To evaluate their ability to act as IR microlenses, we set up an IR optical system using ChG MLAs. Figure 7a shows the schematic illustration of the system, which mainly consists of an IR optical microscope, the ChG MLAs and a wide spectral light source. When we placed patterned objects (a black sheet with a transparent pattern on it) between the light source and the ChG MLAs, the images shown in Figure 7b were clearly observed. Because of the low surface roughness and low aberrations of the ChG MLAs, the generated IR images were sharp and exhibited high contrast. As shown in Figure 7b (the lower image), the pins of the triode can be well-recognized, indicating the good resolving ability of the ChG MLAs. In addition, for demonstrating the unique focusing characteristic more clearly, a focus imaged was obtained (Figure 7c). Each microlens can form a clear and circular focusing spot.

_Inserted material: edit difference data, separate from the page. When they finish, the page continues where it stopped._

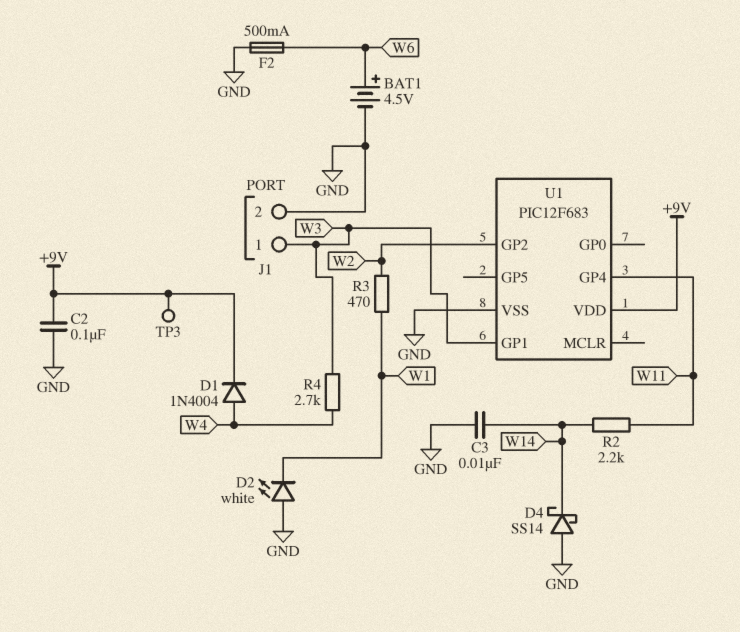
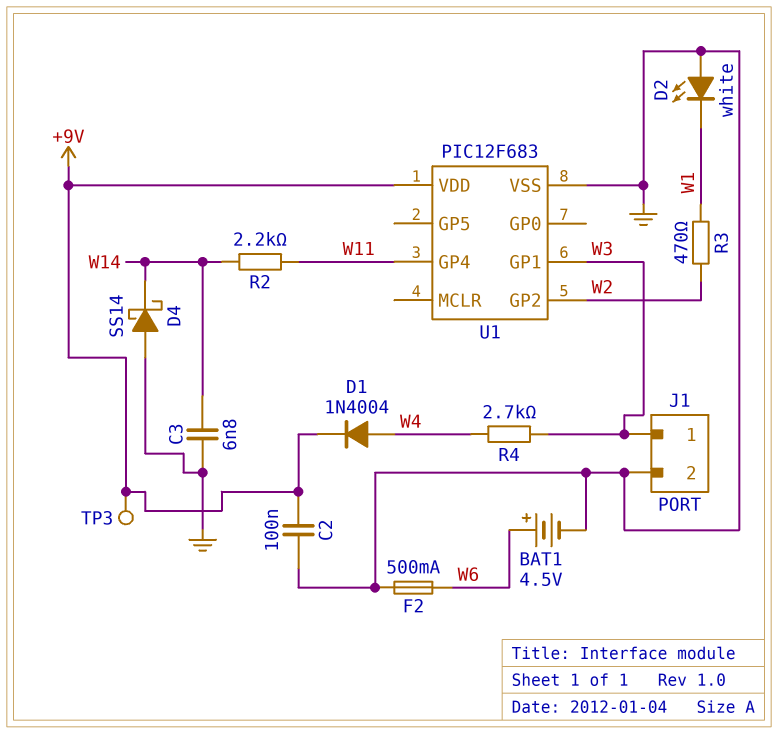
C3: 10nF (GND, W14) -> 6.8nF (GND, W14)

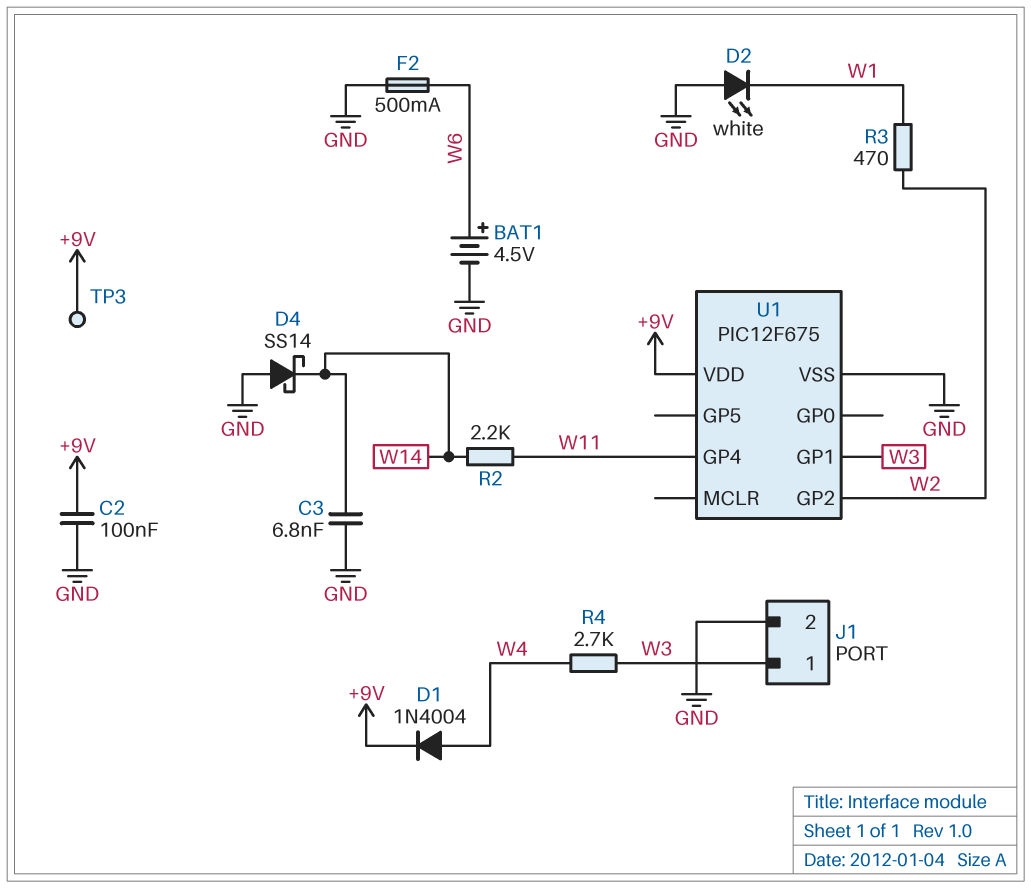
U1: PIC12F683 -> PIC12F675

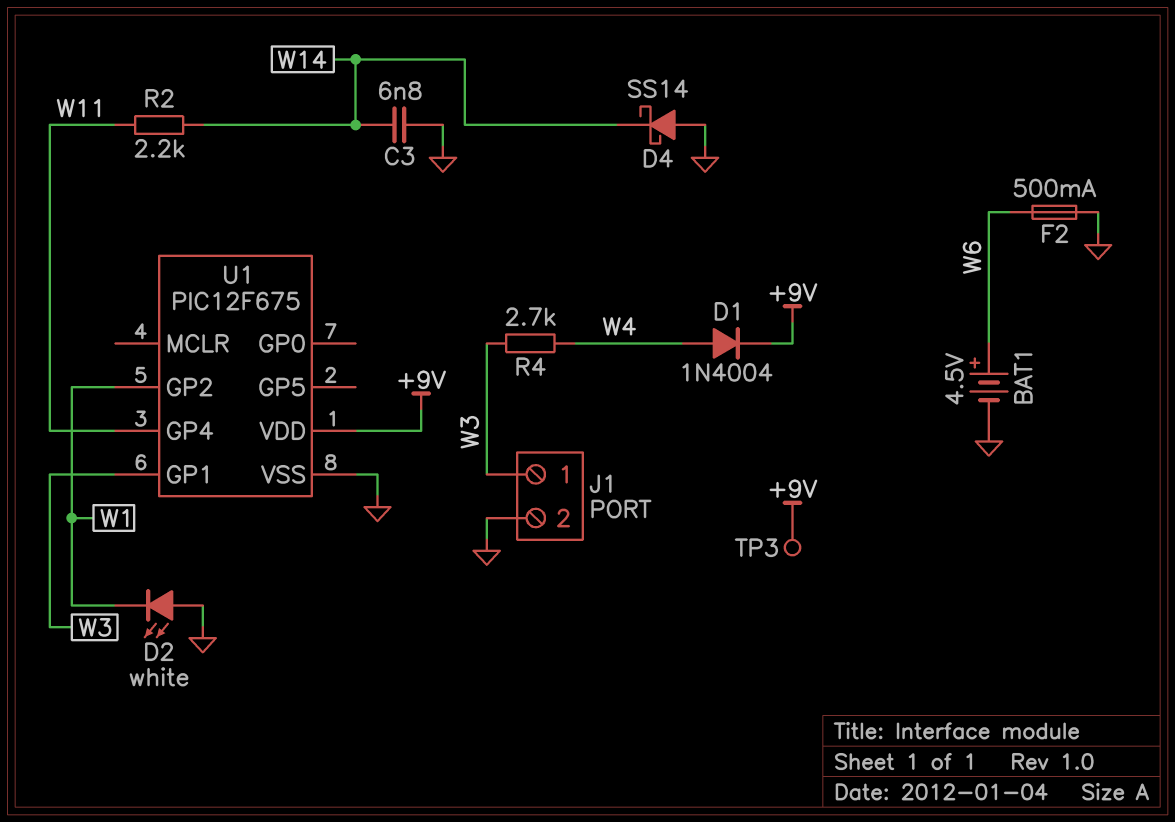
C2: 100nF (+9V, GND) -> none
R3: 470 (W1, W2) -> none
U1 pin GP2: W2 -> W1

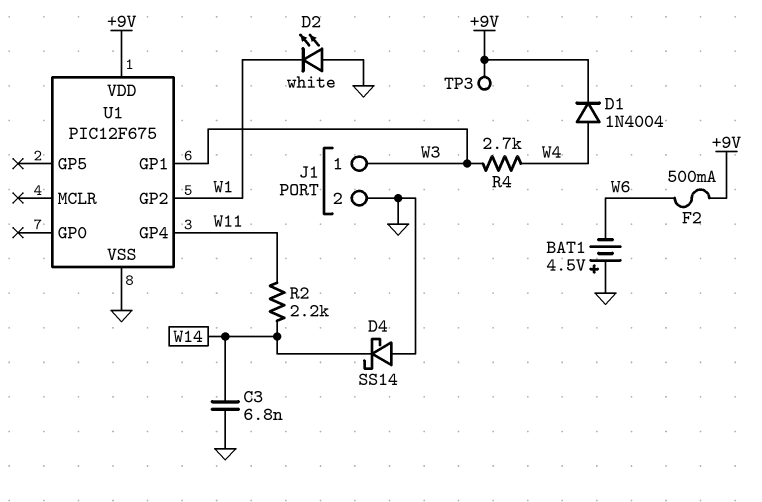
BAT1: 4.5V (plus W6, minus GND) -> 4.5V (plus GND, minus W6)
F2: 500mA (GND, W6) -> 500mA (+9V, W6)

The average focal length f of the microlens was measured to be 34 ± 3 μm, which agreed with the calculated value. The cross-sectional intensity distribution of the focusing spots in the selected rectangular area was calculated, as shown in Figure 7d. The sharp intensity distribution of the focal points indicated that each microlens was focused well.

4. Conclusions

We have successfully fabricated high-quality, infrared, convex MLAs using precision glass molding technology, and it has the merits of being micro-sized, lightweight, having high integration, high IR transmittance and excellent IR imaging performance. The conclusions could be summarized as follows: (1) A high-quality microlens array mold with high fill-factor, controllable size and complex shape was fabricated on a hard and high-temperature-resistant BK7 glass via FLACE. (2) By precisely controlling rates of heating and cooling in the four stages, we found no MLA breakage or adhesion of the ChG to the mold surface. (3) The IR transmittance and x-ray diffraction analysis of the ChG MLAs showed that the structure and composition of the ChG were stable at molding temperatures of 340 °C. (4) This was a flexible method to fabricate CHG MLAs of various sizes by changing the laser irradiation conditions. The CHG MLAs have relatively good topography, surface quality, and high transparency at wavelengths of 2.5–20 μm. All the evidence proves that precision ChG molding is a viable technology for IR imaging and IR sensing applications.